Another approach you could try is using vector addition to find the resultant electric field at the 4th point. This involves adding the individual electric field vectors, taking into account their direction and magnitude. This method may help you avoid any errors in breaking down components.

Additionally, it's important to note that the angle of 36.87 degrees for q2 may not be correct. It's always a good idea to draw a diagram and label all the given values to avoid any confusion.

I hope this helps guide you in the right direction. Remember to always double check your calculations and approach the problem from different angles if you're having trouble. Good luck!
 

Related to Why Am I Getting the Wrong Electric Field Intensity Calculation?
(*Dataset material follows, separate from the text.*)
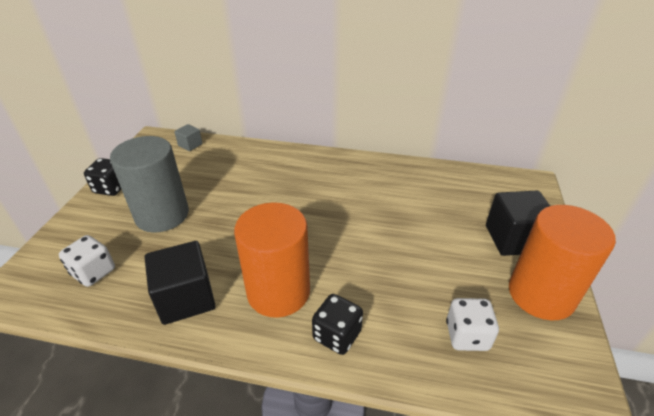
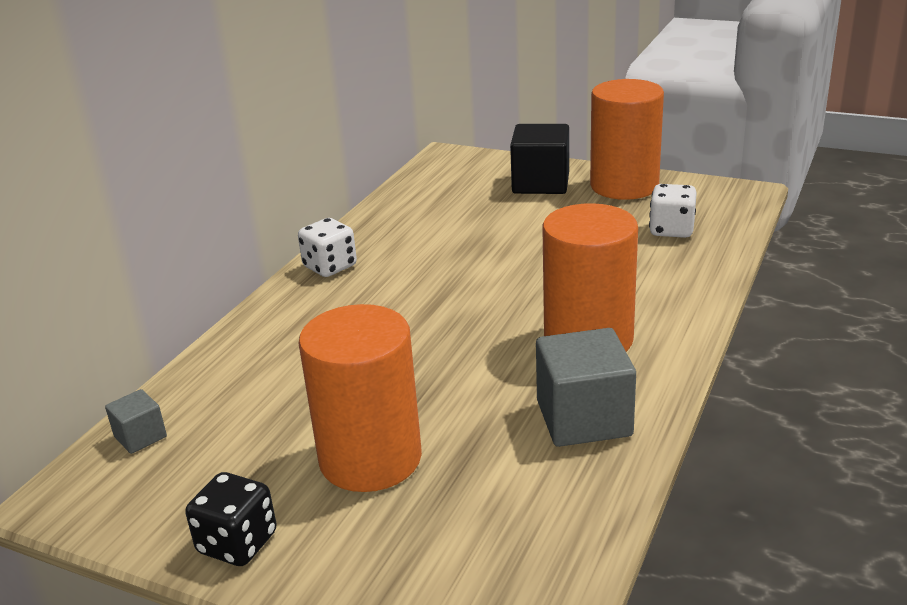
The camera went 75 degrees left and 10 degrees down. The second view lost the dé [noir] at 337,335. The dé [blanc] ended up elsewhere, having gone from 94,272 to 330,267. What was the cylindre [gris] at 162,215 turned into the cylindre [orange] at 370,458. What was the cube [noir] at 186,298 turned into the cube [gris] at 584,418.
1. What is an electric field?

An electric field is a physical phenomenon that describes the influence of electrically charged objects on each other. It is a vector quantity that represents the direction and strength of the force exerted on a charged particle at any given point in space.

2. How is an electric field calculated?

The electric field at a point in space is calculated by dividing the force exerted on a test charge by the magnitude of the test charge. This is known as Coulomb's law, which states that the electric force between two charged objects is directly proportional to the product of their charges and inversely proportional to the square of the distance between them.

3. What are the units of an electric field?

The SI unit of electric field is newtons per coulomb (N/C). However, it can also be expressed in volts per meter (V/m) or even electronvolts per meter (eV/m) in some cases.

4. How does an electric field affect charged particles?

An electric field exerts a force on any charged particles within its influence. Positively charged particles will be pushed in the direction of the electric field, while negatively charged particles will be pushed in the opposite direction.

5. What are some real-life applications of electric fields?

Electric fields have many practical applications, such as in electrical circuits, generators, and motors. They are also used in technologies such as particle accelerators, cathode ray tubes, and capacitors. In nature, electric fields play a crucial role in the functioning of living organisms, such as in the nervous system and muscle contractions.